18 de abril, Viernes Santo, 10:30 h. de la mañana. Comienza en el Cottolengo de Barcelona el tradicional Vía Crucis del movimiento Comunión y Liberación. Desde allí partieron unas doscientas personas, atravesando el Parque Güell hasta las tres cruces que lo coronan. Se sucedieron un total de cuatro estaciones a lo largo del trayecto, marcado por el inesperado silencio en el mismo corazón del fragor propio del turismo de la Semana Santa. Un serpentín humano recordaba la Pasión de Jesús hace cerca de dos mil años, de la mano de los cantos de la rica tradición de la Iglesia, de la lectura en alta voz de textos de Péguy, de Monseñor Luigi Giussani – fundador del movimiento Comunión y Liberación – y del Evangelio.

La Barcelona cosmopolita, como señalaba el sacerdote que comentaba escuetamente las lecturas, se veía interpelada ante el recuerdo de la escena que conmovió al Cireneo: Jesucristo ensangrentado y exhausto camino del calvario. Todos y cada uno de los presentes, tanto los concitados allí por el sacrificio voluntario del hijo de Dios como los que aquella mañana únicamente querían tomar el sol mientras disfrutaban paseando por una de las más preciadas obras de Gaudí, se veían conminados a posicionarse ante aquel hecho de otro mundo. Uno podía hacerse cargo de la cruz o mirar hacia otro lado buscando la distracción o alguna idea alternativa para obviar tal escándalo.

Ante el paso de la comitiva, los músicos callejeros suspendían momentáneamente sus canciones, los vendedores ambulantes retiraban sus mercancías… A lado y lado se podía ver a personas santiguándose, sacando fotos, como intentando capturar un instante sorprendente. Entre el público variopinto se percibía un silencio polarizado, sólo a veces interrumpido por expresiones como: “Todavía quedan muchos, y son muy jóvenes” o “Pero… ¿quién se ha muerto?”. Se encontraban juntos tanto la Iglesia, esa marea humana que hace presente lo divino en la historia, como los detractores del cristianismo e incluso los que todavía no han tenido noticia de él.

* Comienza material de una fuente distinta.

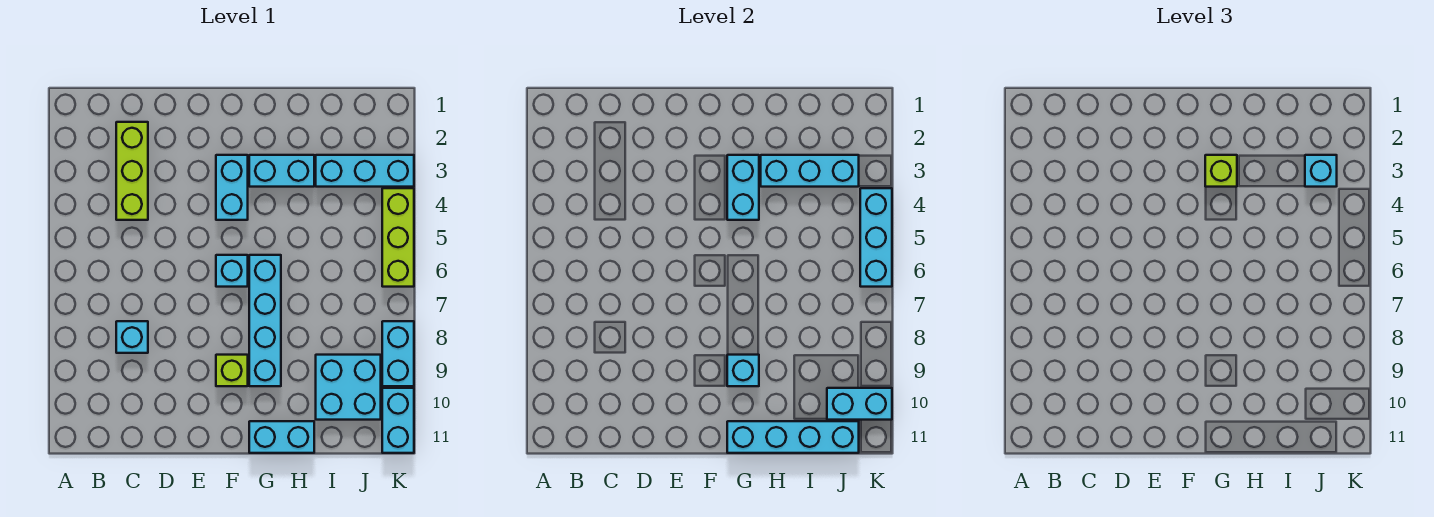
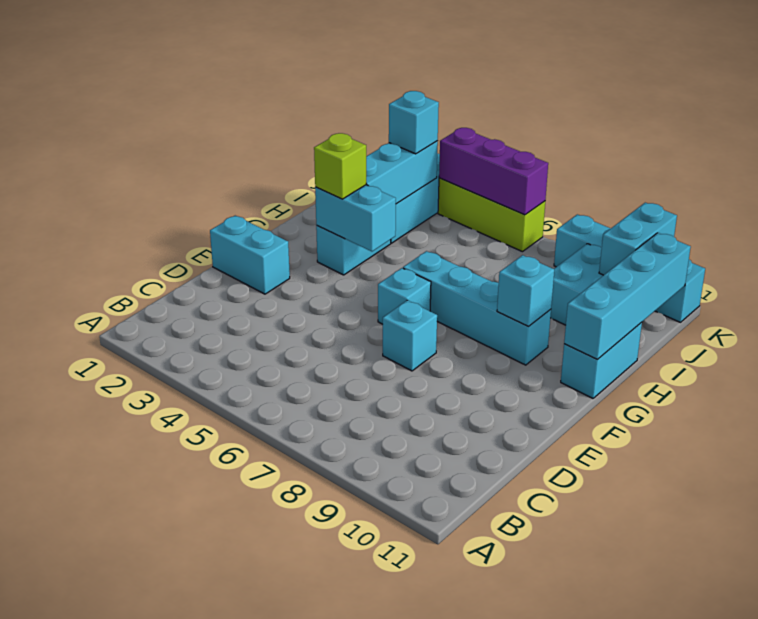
lime brick C2:C4 level 1 -> none
cyan brick C8 level 1 -> cyan brick E7 level 1
cyan brick F3:F4 level 1 -> cyan brick E1:E2 level 1
lime brick F9 level 1 -> none
cyan brick K4:K6 level 2 -> purple brick K4:K6 level 2

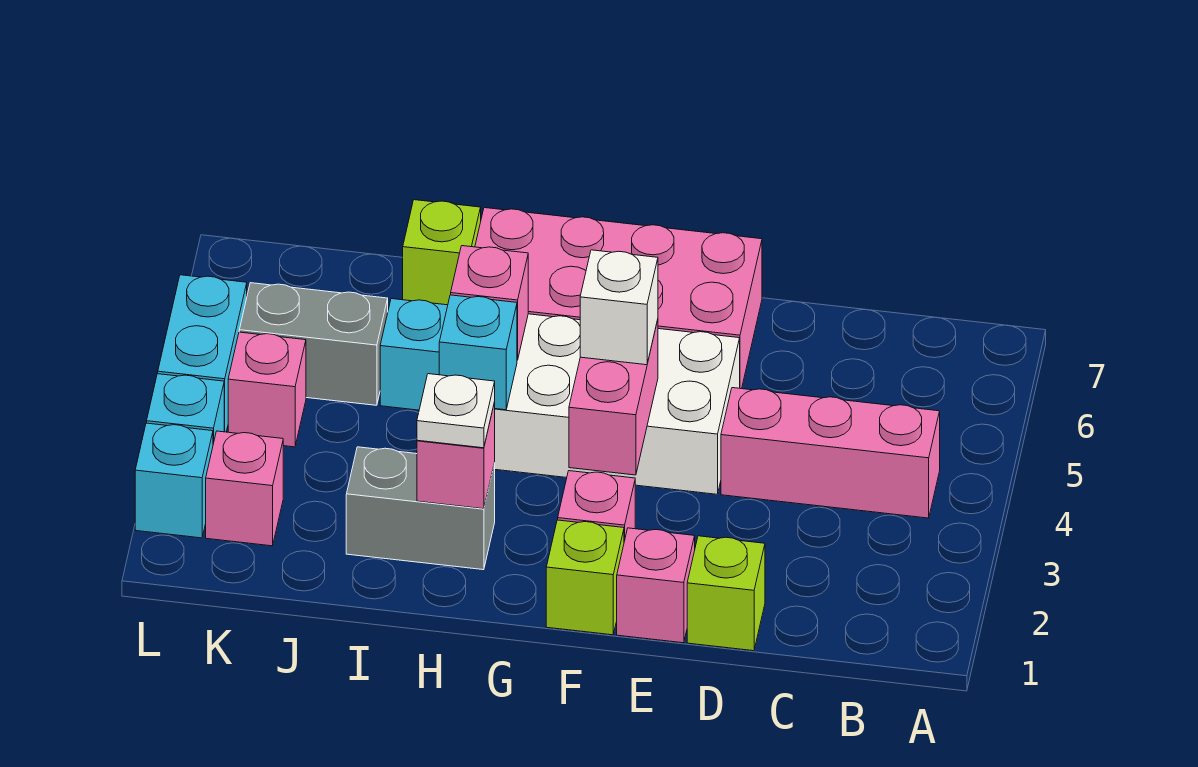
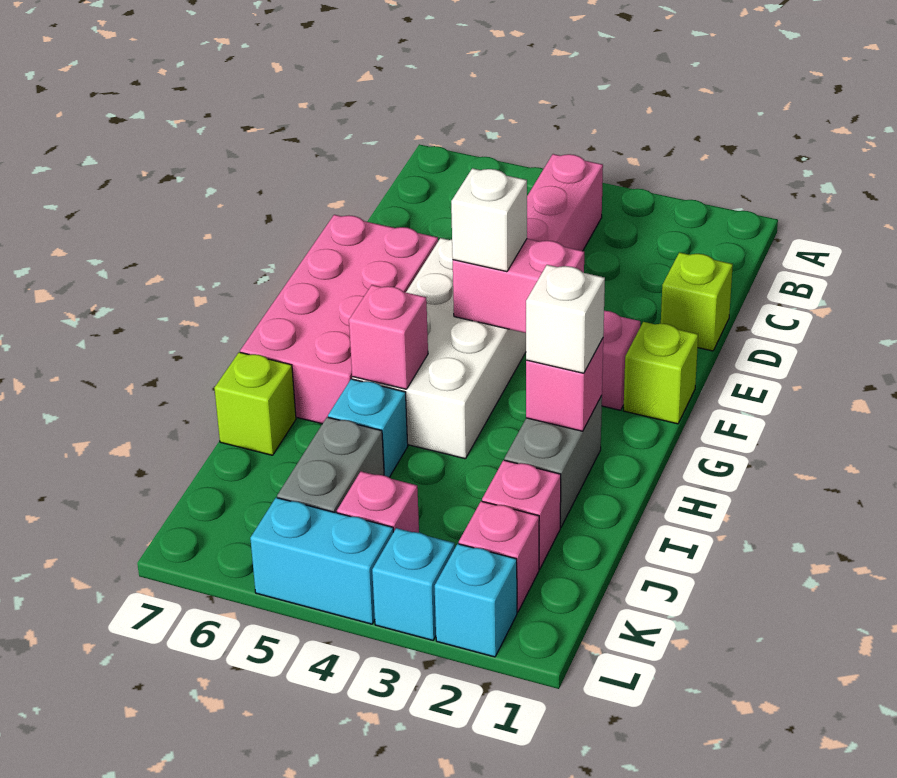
pink brick E1 level 1 -> pink brick J2 level 1
white plate H2 level 3 -> white brick H2 level 3
cyan brick H4 level 2 -> none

El Vía Crucis ha sido un hecho mínimo, a simple vista insignificante. El cristianismo siempre sucede partiendo de esa fisonomía aparentemente insuficiente. Ha sido una sencilla respuesta al llamamiento hecho por el Papa Francisco a todos los fieles a «salir de sí mismos, a las periferias existenciales, para anunciar a Jesús y hacer conocer su mensaje». Ha sido un modo concreto de verificar que la misión cristiana no es una acción programática, sino un desbordamiento de la alegría provocada por Aquél que ha vencido al dolor y a la muerte y que ha prometido el ciento por uno aquí. Ha sido una bella oportunidad para comprobar que los cristianos salen de sus casas exultantes, sin temor de su propio límite, porque pueden decir con San Pablo: «Ya no soy yo el que vive, sino que es Cristo el que vive en mí».